I wanted to share another brief video by Dr.Sheri Meyers, as I feel this one is also very good and is one that I can really relate to. She mentions that people who get involved in any type of affair usually have something that is missing in their relationship with their partner which they subsequently find in their affair partner. This was the case with me and Linda which eventually caused me to have my emotional affair with Tanya. Though I still loved Linda, I was able to find qualities in Tanya that I actually needed (and should have asked for) from Linda, but was not getting. As Dr. Meyers says, it was like I had my cake and was eating it too.
After I realized what I had at stake and could lose very easily, I knew that I had to end the affair with Tanya. Unfortunately, it took a while for it to end once and for all. As I mentioned, Tanya was like a drug that made me feel good, and it was difficult just to walk away, even though I knew that I had to. I knew that I had my family and all the great things that go with having a family, a wife who loved me regardless of how badly I hurt her, and at the same time a relationship with a woman that gave me many of the things that were missing in my marriage. What man could ask for more?

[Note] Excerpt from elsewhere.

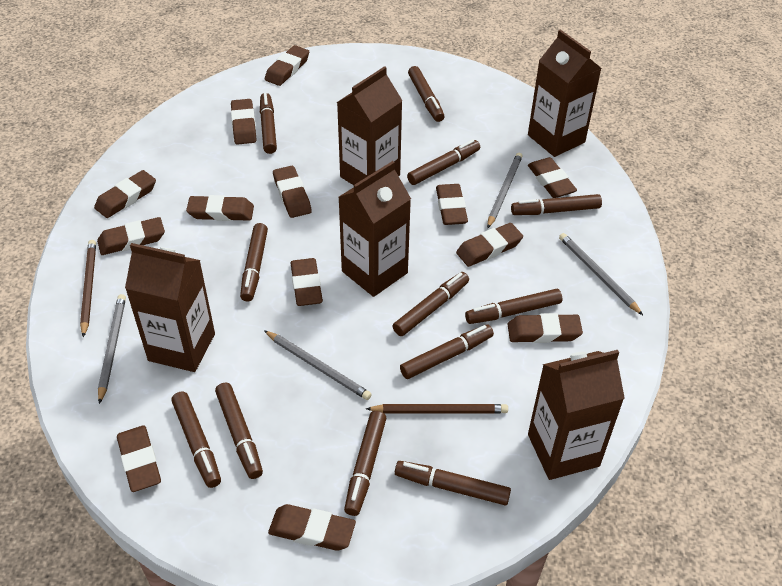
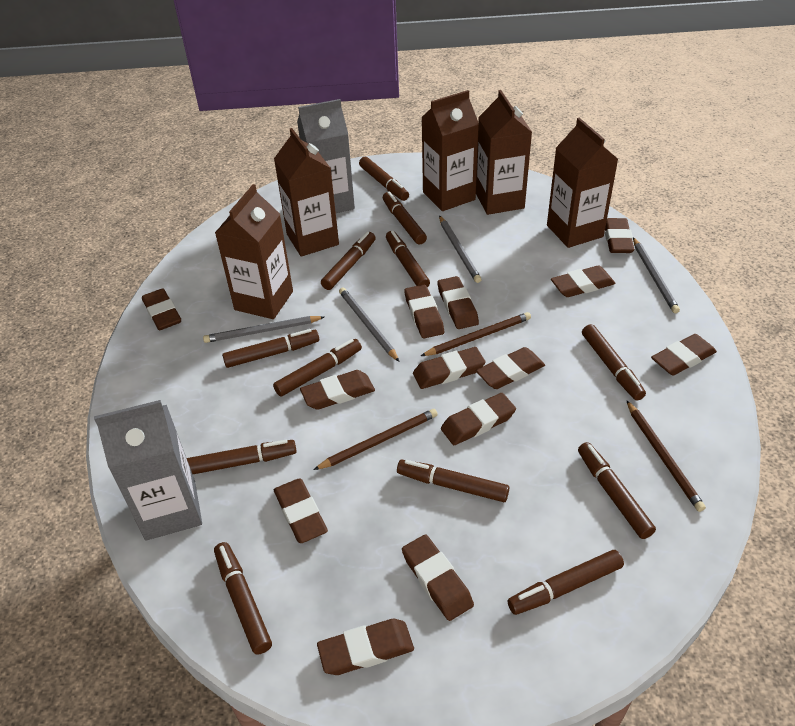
brown pencil: 2 -> 3
grey carton: 0 -> 2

The pressure started to mount big time, and all this bliss was starting to explode in my face. I was torturing Linda and consequently faced her emotions on a daily basis, and at the same time Tanya was starting to talk more seriously about our relationship, and was becoming more demanding of my time and energies. I knew what I had to do, but rather than just cutting things off with Tanya, I started to become more distant, we talked less and we didn’t see each other nearly as much. Naturally, all of this didn’t sit too well with her and consequently we would argue sometimes when we were together. I didn’t need all of this!! Suddenly, the relationship was becoming more of a hassle than it was worth. It finally got to a point where I couldn’t take it any longer and I simply told Tanya that it had to end. Things were going way too crazy for me and I wasn’t about to leave my family. It was time for me to start rebuilding my relationship with Linda.
After ending the affair, it was difficult at first because I would often think about Tanya and would wonder how she was doing, which I think was only natural. It didn’t help either that Linda would bring up something about her and our relationship on a daily basis. But I promised myself I wouldn’t make any contact with her and would do what I could to save my marriage with Linda. That is when our whole new journey began.